Embodiments of the present disclosure provide a method for image generation for a particular view angle. The method comprises acquiring a three-dimensional scene model, a target camera pose, and a target view angle corresponding to a target scene. The method further comprises determining a target compressed image feature corresponding to the target camera pose and the target view angle from a plurality of compressed image features. The method further comprises inputting the target camera pose, the target view angle, and the target compressed image feature to the three-dimensional scene model, and obtaining a target image corresponding to the target camera pose and the target view angle through rendering by the three-dimensional scene model. By using embodiments of the present disclosure, it is possible to acquire a more accurate rendered image from a target view angle while saving the storage memory and increasing the loading speed.

Description

RELATED APPLICATION

The present application claims priority to Chinese Patent Application No. 202311694232.7, filed Dec. 11, 2023, and entitled “Method, Device, and Computer Program Product for Image Generation for Particular View Angle,” which is incorporated by reference herein in its entirety.

FIELD

Embodiments of the present disclosure relate to the field of image processing and, more specifically, to a method, a device, and a computer program product for image generation for a particular view angle.

BACKGROUND

With the ongoing development of computer technologies and network technologies, the emerging neural rendering technology has brought new opportunities to computer graphics. Neural rendering is a generic name of various types of methods for image composition by deep networks, and various types of neural rendering aim to achieve all or part of the functions of modeling and rendering in graphics rendering.

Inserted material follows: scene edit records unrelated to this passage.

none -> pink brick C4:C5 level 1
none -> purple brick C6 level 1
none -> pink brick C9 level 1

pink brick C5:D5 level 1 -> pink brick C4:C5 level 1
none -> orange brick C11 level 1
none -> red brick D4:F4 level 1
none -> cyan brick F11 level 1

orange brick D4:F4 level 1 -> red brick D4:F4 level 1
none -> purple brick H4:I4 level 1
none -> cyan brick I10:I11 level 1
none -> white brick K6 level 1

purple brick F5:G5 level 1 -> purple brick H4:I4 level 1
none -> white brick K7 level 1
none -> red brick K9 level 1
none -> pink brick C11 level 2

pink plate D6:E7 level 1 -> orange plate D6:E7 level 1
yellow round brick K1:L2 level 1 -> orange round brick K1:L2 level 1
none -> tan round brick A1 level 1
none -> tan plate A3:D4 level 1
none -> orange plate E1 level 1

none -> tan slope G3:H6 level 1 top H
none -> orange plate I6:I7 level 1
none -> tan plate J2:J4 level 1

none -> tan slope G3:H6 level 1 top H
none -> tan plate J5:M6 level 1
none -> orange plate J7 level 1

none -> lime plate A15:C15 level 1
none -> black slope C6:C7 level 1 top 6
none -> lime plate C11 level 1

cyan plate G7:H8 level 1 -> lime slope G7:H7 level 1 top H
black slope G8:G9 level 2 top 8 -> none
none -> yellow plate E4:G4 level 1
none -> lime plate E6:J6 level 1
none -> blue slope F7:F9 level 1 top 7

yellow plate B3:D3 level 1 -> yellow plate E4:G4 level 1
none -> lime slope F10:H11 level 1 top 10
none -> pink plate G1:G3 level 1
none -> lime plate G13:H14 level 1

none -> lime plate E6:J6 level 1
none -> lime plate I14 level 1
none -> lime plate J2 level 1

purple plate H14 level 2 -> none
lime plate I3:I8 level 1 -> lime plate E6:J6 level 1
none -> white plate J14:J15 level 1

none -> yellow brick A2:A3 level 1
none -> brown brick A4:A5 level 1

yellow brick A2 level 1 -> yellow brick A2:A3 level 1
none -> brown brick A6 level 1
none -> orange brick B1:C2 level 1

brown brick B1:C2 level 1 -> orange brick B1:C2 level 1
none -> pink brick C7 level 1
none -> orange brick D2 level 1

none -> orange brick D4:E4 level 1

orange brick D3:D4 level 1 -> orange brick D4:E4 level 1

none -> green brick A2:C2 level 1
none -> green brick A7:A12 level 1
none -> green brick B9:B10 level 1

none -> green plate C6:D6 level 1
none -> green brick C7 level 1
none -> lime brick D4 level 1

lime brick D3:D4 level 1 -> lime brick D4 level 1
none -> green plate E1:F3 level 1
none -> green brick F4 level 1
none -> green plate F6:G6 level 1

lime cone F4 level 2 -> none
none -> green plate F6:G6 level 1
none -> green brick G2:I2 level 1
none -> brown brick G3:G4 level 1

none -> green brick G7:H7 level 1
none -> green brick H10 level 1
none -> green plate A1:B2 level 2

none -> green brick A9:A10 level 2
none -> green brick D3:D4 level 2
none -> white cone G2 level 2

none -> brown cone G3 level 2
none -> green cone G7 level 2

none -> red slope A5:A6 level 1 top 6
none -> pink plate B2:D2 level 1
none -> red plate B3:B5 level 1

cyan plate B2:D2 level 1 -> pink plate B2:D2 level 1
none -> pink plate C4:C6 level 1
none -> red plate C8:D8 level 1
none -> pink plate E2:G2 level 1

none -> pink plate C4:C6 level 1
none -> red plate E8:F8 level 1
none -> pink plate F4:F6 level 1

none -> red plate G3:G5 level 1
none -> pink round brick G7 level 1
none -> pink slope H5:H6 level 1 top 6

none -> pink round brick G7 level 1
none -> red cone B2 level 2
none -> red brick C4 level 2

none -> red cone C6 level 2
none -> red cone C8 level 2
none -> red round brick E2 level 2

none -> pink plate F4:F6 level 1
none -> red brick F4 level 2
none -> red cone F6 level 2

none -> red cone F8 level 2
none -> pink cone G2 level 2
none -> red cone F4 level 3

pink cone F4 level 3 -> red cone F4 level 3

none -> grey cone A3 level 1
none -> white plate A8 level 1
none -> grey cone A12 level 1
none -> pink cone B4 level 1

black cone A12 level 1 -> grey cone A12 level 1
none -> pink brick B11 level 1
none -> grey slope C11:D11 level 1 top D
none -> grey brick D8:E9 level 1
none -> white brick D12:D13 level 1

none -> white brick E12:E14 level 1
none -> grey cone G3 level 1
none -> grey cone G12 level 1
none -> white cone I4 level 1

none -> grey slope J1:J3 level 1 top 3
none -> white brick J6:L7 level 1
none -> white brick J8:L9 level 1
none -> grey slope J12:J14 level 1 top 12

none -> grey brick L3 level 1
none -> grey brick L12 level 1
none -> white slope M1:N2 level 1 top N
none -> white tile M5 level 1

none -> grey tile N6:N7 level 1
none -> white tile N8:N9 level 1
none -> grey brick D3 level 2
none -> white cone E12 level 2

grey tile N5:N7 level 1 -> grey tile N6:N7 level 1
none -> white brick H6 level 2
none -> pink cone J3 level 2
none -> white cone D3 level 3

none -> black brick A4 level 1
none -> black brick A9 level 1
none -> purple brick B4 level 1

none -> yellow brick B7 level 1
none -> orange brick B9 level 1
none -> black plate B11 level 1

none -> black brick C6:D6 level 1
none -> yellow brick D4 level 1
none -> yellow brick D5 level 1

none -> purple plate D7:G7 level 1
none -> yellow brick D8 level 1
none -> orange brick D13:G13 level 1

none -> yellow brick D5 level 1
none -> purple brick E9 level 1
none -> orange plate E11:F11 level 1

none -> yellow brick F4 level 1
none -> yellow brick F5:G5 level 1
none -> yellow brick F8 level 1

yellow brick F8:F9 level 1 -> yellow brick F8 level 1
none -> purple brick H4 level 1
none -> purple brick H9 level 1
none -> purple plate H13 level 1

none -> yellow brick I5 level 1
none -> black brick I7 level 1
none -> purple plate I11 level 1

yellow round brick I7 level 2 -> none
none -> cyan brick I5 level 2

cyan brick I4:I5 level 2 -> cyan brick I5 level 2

Among them, three-dimensional reconstruction of a scene based on a neural radiance field (NeRF) is an important topic in recent neural rendering, with the goal of achieving two-dimensional image generation from new view angles using neural networks.

SUMMARY

Embodiments of the present disclosure relate to a method, a device, and a computer program product for image generation for a particular view angle.

According to a first aspect of the present disclosure, a method for image generation for a particular view angle is provided. The method comprises acquiring a three-dimensional scene model, a target camera pose, and a target view angle corresponding to a target scene. The method further comprises determining a target compressed image feature corresponding to the target camera pose and the target view angle from a plurality of compressed image features. The method further comprises inputting the target camera pose, the target view angle, and the target compressed image feature to the three-dimensional scene model, and obtaining a target image corresponding to the target camera pose and the target view angle through rendering by the three-dimensional scene model.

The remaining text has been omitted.